“Diana, do I really want to hear this?” asked Ali, my best friend of a long lifetime.
“I’m sure you don’t, but someone has to and there isn’t another soul I could admit this to without having to commit hari-kari immediately.”
“Okay, but I get to say ‘I told you not to’ at the beginning and the end.”
“You would anyway, Mother Superior.”
“Out with it. And I don’t have to be a nun to know that cheating on your husband is a bad idea. Even your husband, Rebound Rex, but that’s a whole ‘nother conversation.”
“I should have waited until next month when Rex is gone, I know that. But the agreement was signed and all the divorce details wrapped up, and suddenly Don was going to be in Palm Springs, which is thousands of miles closer than where he lives, and he’d been so romantic on the phone and I was so ready for a man who said he couldn’t wait to kiss me again and who didn’t look at his watch at precisely 7:00 PM and then meaningfully at me if it wasn’t crystal clear that dinner was heading for the table in the next thirty seconds.”

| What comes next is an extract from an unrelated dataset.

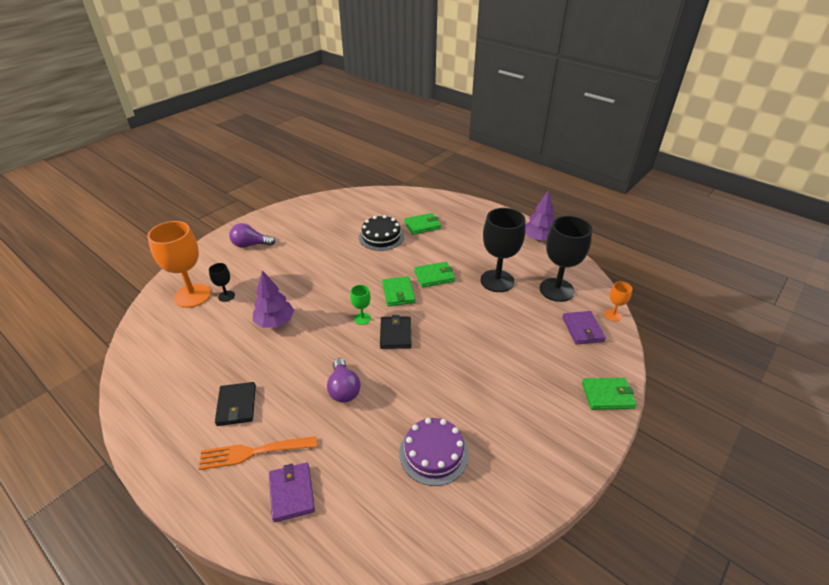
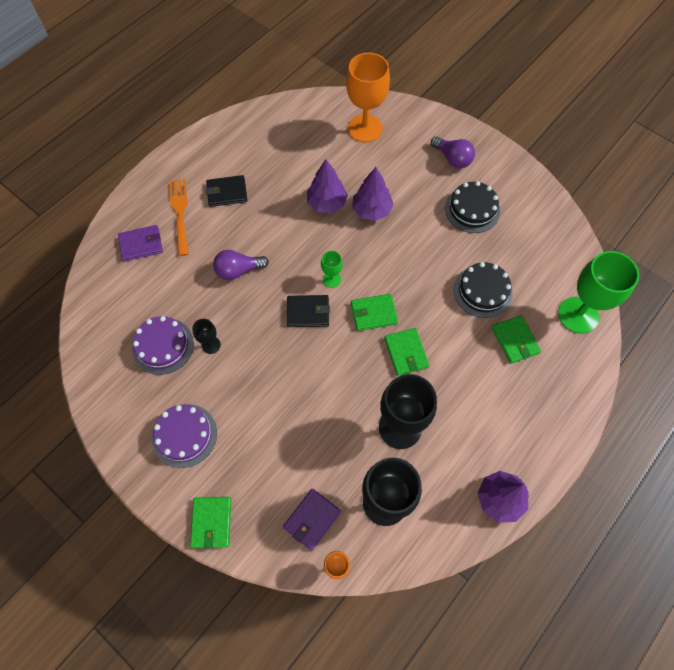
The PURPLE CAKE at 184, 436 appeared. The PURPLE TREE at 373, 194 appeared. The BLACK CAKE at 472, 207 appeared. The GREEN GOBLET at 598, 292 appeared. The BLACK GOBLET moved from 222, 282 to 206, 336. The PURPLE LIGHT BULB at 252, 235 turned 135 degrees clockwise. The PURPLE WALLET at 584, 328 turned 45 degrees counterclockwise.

“I know all that, but somehow I’m getting the impression that Mr. Romance wasn’t quite as good a lover as he was a talker.”
“His talking score has been revised too. For one thing, he never shut up. I got to the restaurant where we met for dinner, and he was already there and had had two drinks and ordered wine. By the time I got through a glass of wine and my salad, I’d said probably ten words and he was starting to slur. Not a lot but a little, like when he called me ‘ssshweetie,’ which was when he wasn’t calling me ‘baby.’”
“Oh god. I mean, I know you guys were in high school together, so he’s closing in on 60 too, but … ‘baby’? Are you sure he’s not from Vegas?”
“Nope, the Heartland. One of those red states.”
“Tell me you didn’t fuck a Republican. No, wait. Don’t.”
“Let’s just say we stopped … short.”
“There can’t be more of this that I need to know.”
“I forgot to turn my phone ringer off, and Rex called during dinner. And then my lawyer called and sent an email, so it just kept beeping. And I was so rattled by that, I forgot again to turn it off and Rex called again. Later. You know, like later later.”
“Mr. Romance must have thought you were a very important person, what with your iPhone buzzing like a hive of angry bees all night.”
“I’m not sure he noticed.”
“Seriously?”
“And that’s both good and bad.”
“I’ll say.”
“It just, you might say, broke my concentration at some inopportune times.”
“I see.”
“And once, up in the hotel room, it was ringing in my purse on the nightstand right next to Don’s head and he sort of overreacted – well, more than ‘sort of,’ actually. He swatted it and knocked the purseand the lamp onto the floor and, well, me because – oh, I forgot to tell you: he asked if I would mind being on top because he has a bad back, and I said no, even though I do mind because of what gravity does to your skin when you’re … anyway, my knee slipped off the mattress and there wasn’t anything to grab onto, so I did like the splits onto the rug which looked like a minefield with all that stuff that spilled out of my purse.”
“You did the splits naked?” asked my horrified friend.
“Yeah. Amazing, isn’t it? Yoga. Anyway, I was down there scooping all that crap up when Don got up to help and stepped on my favorite lip gloss and broke it, dammit, and that little mirror compact, you know, the cute one, which cut his foot – though it really wasn’t that bad, but it surprised him, I guess, and he fell and smacked his elbow, which I swear he never stopped mentioning the whole rest of the time.”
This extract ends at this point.